回身看了看那满地的银白,外面的日头照在上面显得几分刺目,又想起了董后临走的话,也只得蹲下身收了几捧放回锦盒里。
珍珠粉自是养颜护肤的极品,但定儿却不知道,宫廷之中,并非美貌可以成事……
而这一盒珍珠粉,也远比它表面的身价更加不可琢磨。
今日董后当着宫妃的面留下了我,自是会让些人心里有了想法,也所谓无功不受禄,董后的美意,也不知在余下的日子会带来什么……

又过了三日。
大婚后皇上便不用再留在毓仁宫,只每到饭后翻后宫妃子的绿头牌子。
不过这三天里,倒也没听说哪位妃子被宠幸了。

午觉的时候并没有睡意,只拿出了几卷书随意的看着,翻了两页忽见几个白白的薄叶落了下去,拾起一看,心上却是一颤,原是哥哥在路上为我采的杏花,被夹在了书页中,如今成了几片干叶。
手触在上面,似是有些温烫。
想家乡的杏花,此时怕是已经开了满树了。

正有所感,却听见窗外又传来了那管笛音,绵长幽转,还是那曲调子。我侧耳倾听,就怕少了个音节,而听着听着却也不知怎地,心中就没了其他的想法,只恍惚的跟着那笛音,走了出来。
待回神时,自己已出了寿德宫老远,而那笛音却越来越清晰,仿佛就在眼前,便不由得加快了步子,只想尽快见到那吹笛之人。

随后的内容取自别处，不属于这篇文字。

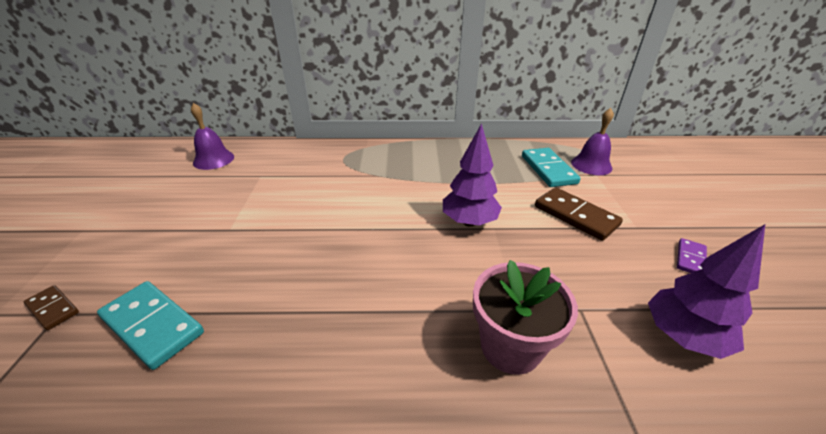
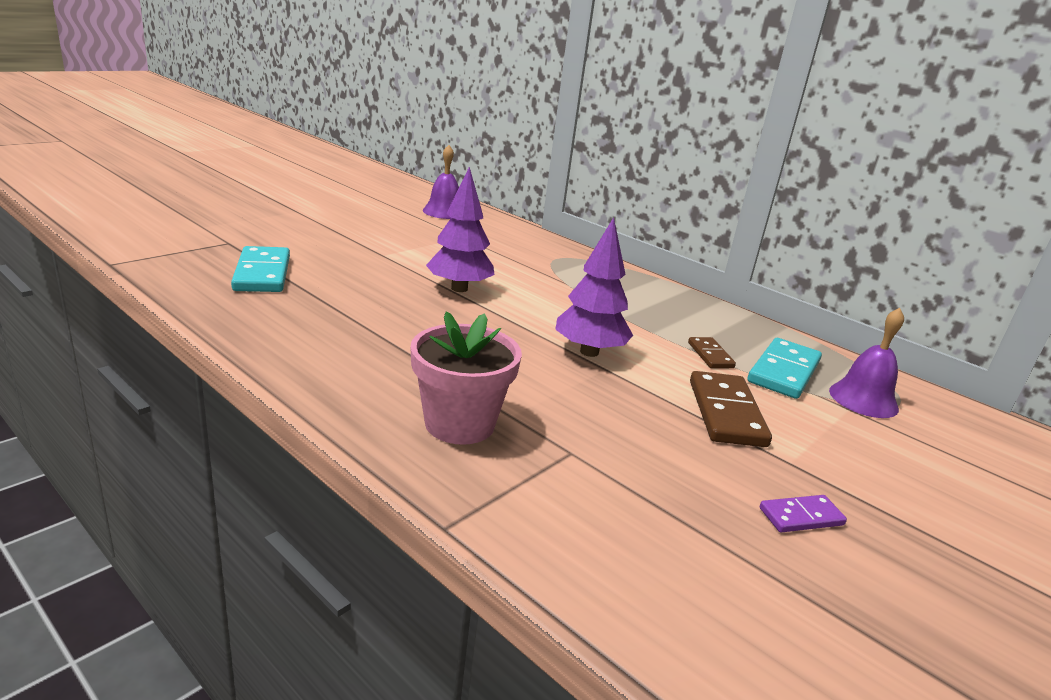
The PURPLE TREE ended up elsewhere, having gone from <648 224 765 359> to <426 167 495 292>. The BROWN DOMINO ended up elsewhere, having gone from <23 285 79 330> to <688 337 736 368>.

而刚小跑了两步,那笛音却是断了,我心里一慌,气息也略略显了几分急促,连左右去寻。
忽然瞧见左边一座漆红的大门,虚虚的掩着,内里隐隐传出一阵花香,仔细去闻,竟是杏花的味道!
我心中讶然,南方杏花二月便已落尽,如今又哪来得这馥郁的清香?夹了几分好奇,推门而入,可刚一进去,却立时怔住了。
原这满满的一庭院,开的都是如云似雾般的杏花!
仔细去看,那花开的分外绚烂,大朵大朵张扬了满树凝脂碧玉。全不似宫外消损的落寂,我略微有些失神,往里走了两步,便忽而听到了笛音又起,而这次却是响在了耳边。
难道这吹笛之人正是这庭院的主人?

我心中莫名的多了些期许,便顺着庭院中的碎石路往里走去。
院子本是极大,雪白的一层铺的都是散落的杏花,再往里走,过了个回廊,便远远瞧见那杏花树下,落了一座方桌,而那笛音,也愈发的清晰了起来。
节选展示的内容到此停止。